All Systems Red by Martha Wells


Reviewed by Ambrea


In All Systems Red, Martha Wells introduces her readers to “Murderbot,” a self-aware security android – or Sec Unit – which has learned how to hack its own governor module and selectively obey orders.  For the most part, Murderbot covertly downloads media (it’s a big fan of a space soap opera called Sanctuary Moon), pretends it hasn’t gone completely rogue, and spends its days tuning out its human charges.

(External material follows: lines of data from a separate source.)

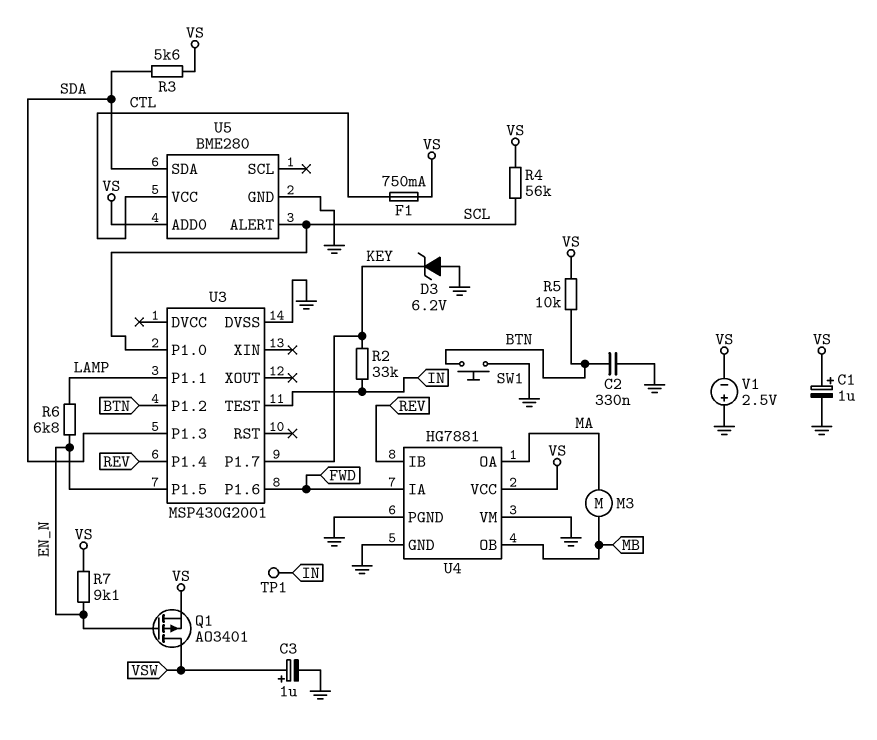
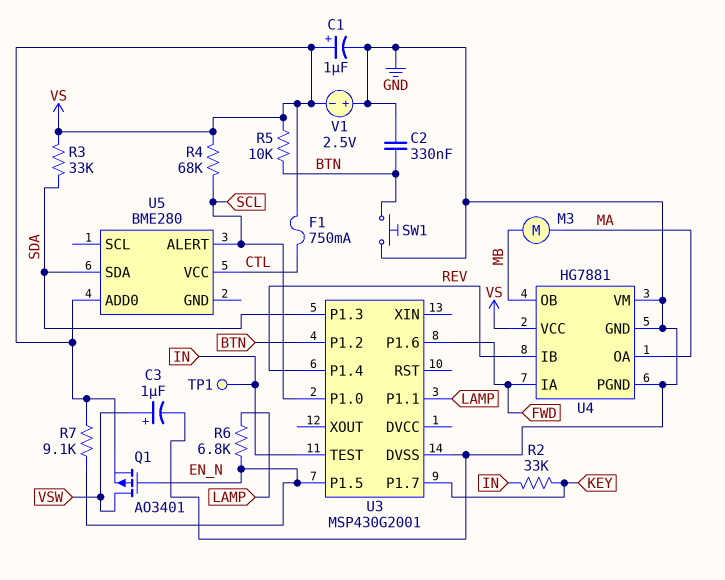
D3: zener 6.2V (A GND, K KEY) -> none
R3: 5.6k (SDA, VS) -> 33k (SDA, VS)
R4: 56k (SCL, VS) -> 68k (SCL, VS)
U5 pin GND: GND -> none

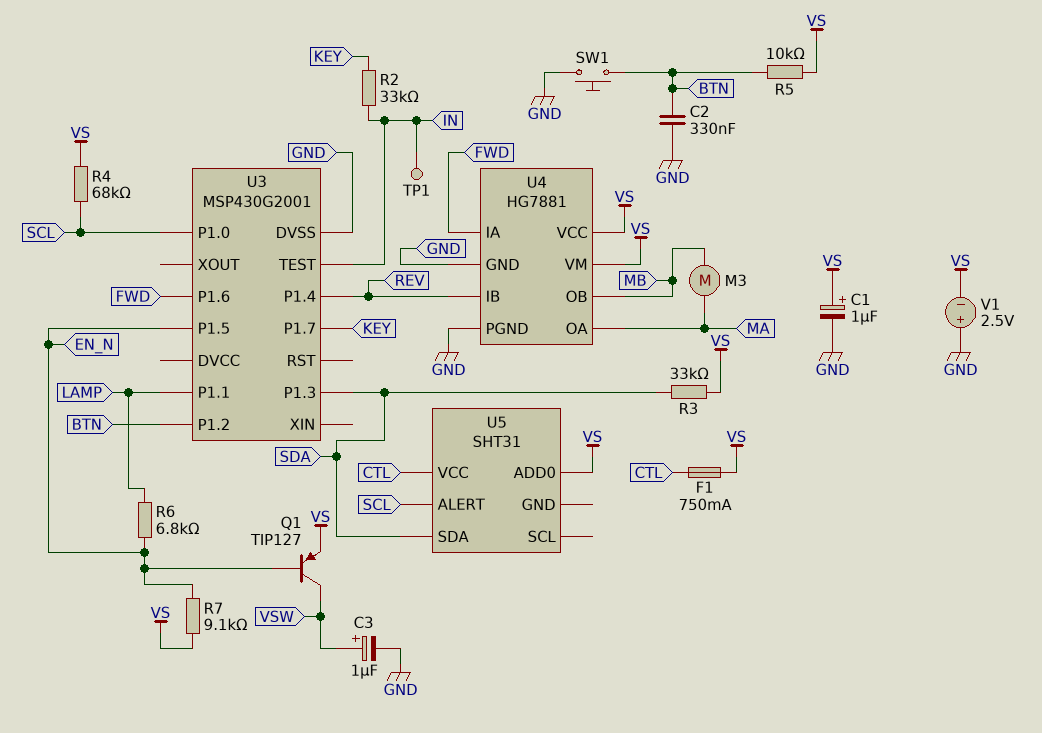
Q1: PMOS AO3401 (G EN_N, D VSW, S VS) -> PNP TIP127 (B EN_N, C VSW, E VS)
U4 pin VM: GND -> VS
U5: BME280 -> SHT31

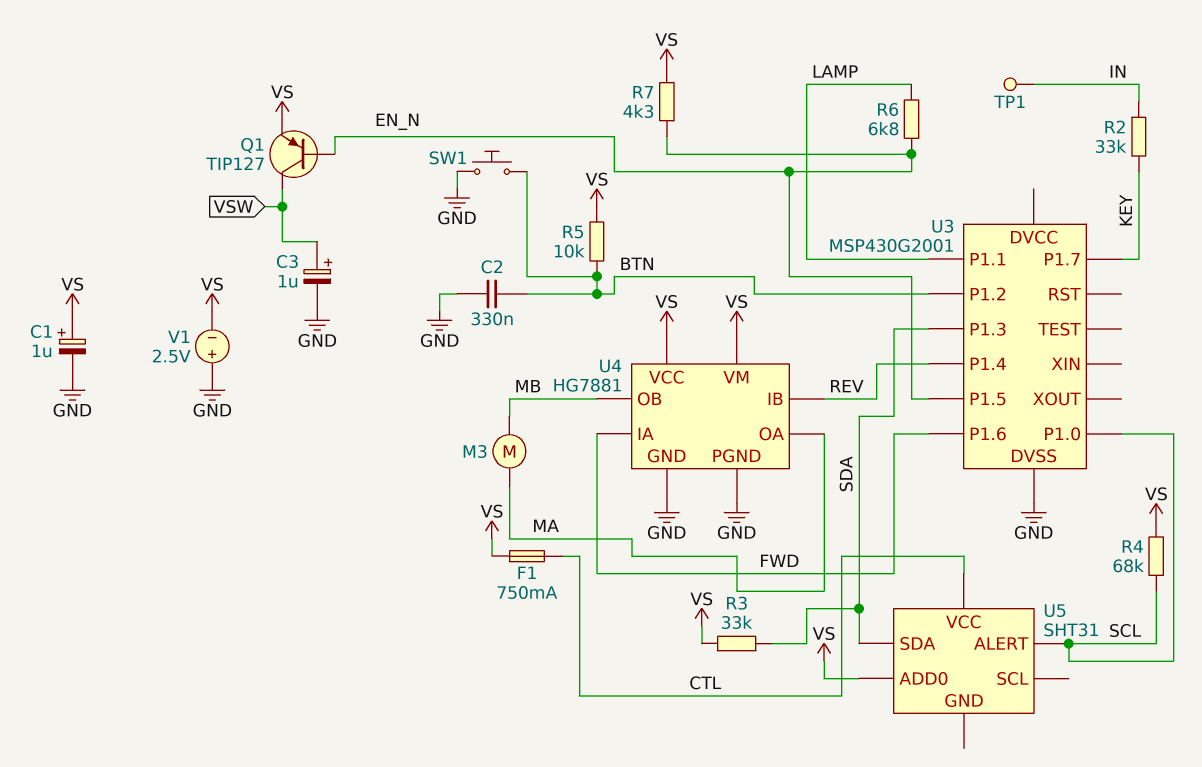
R7: 9.1k (EN_N, VS) -> 4.3k (EN_N, VS)
U3 pin TEST: IN -> none

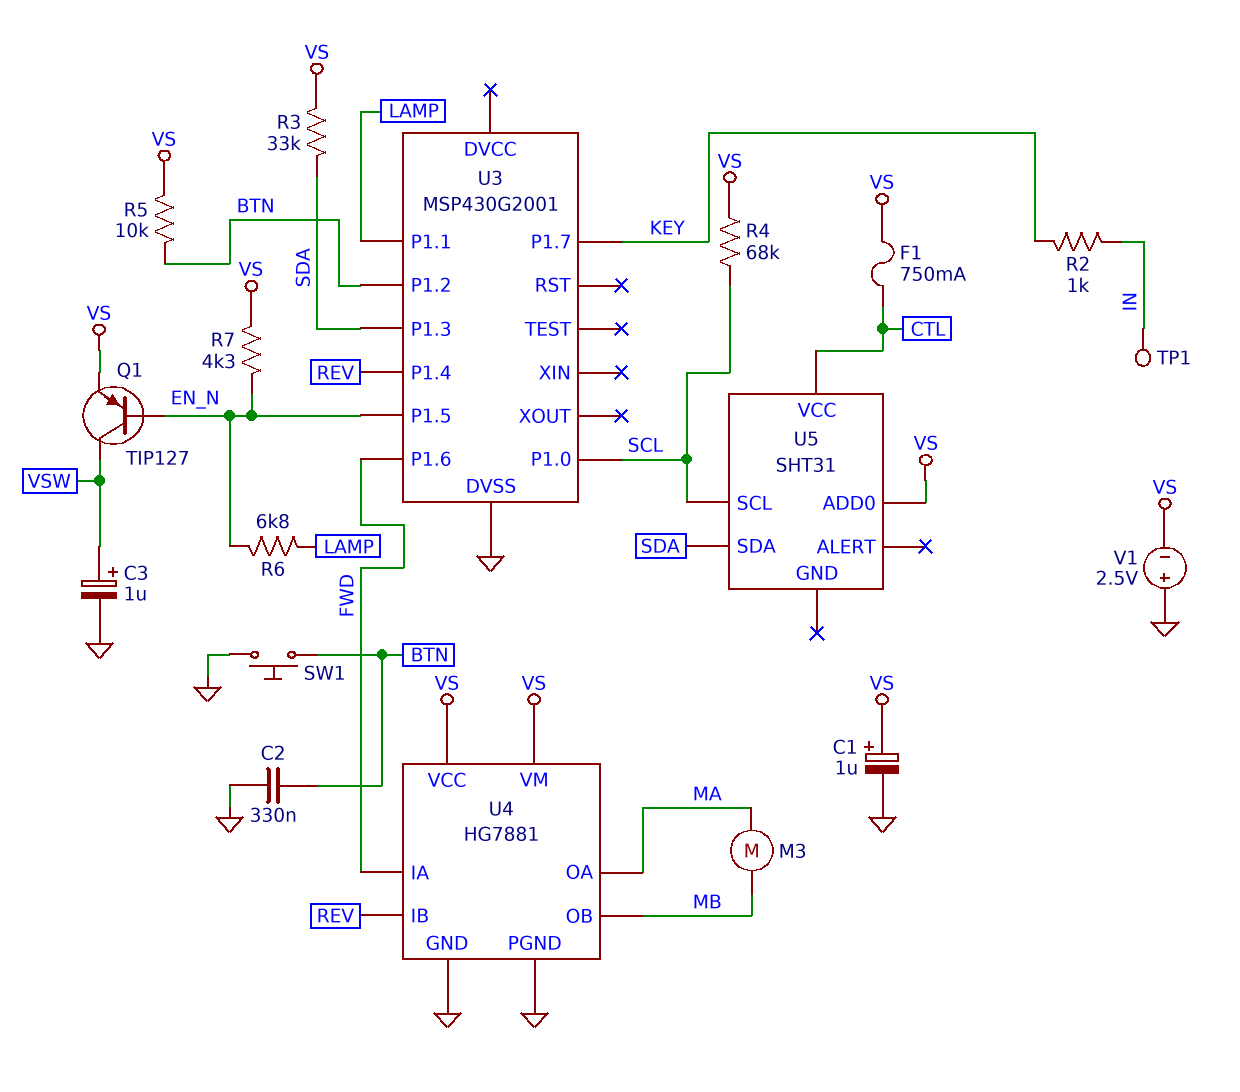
R2: 33k (IN, KEY) -> 1k (IN, KEY)
U5 pin ALERT: SCL -> none
U5 pin SCL: none -> SCL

For the most part, its humans are pretty boring.  As a SecUnit created and commanded by the Company, it’s met worse humans – much, much worse – and its faced worse jobs.  Protecting a handful of scientists conducting surface tests on a new planet is pretty easy.  Until, one day, a neighing mission goes dark and Murderbot discovers that someone is attempting to sabotage its mission and kill its humans.

Not that it cares.  Much.

I absolutely loved listening to All Systems Red.  I picked it up as an audiobook on Tennessee READS, and I think I listened to it in one day.  It’s not a long book – more like a novella, than a full-length novel – but it’s packed with tons of adventure, android angst, and humor.  Kevin R. Free narrates the audiobook version, and he does an excellent job of conveying Murderbot’s general antipathy toward humans. 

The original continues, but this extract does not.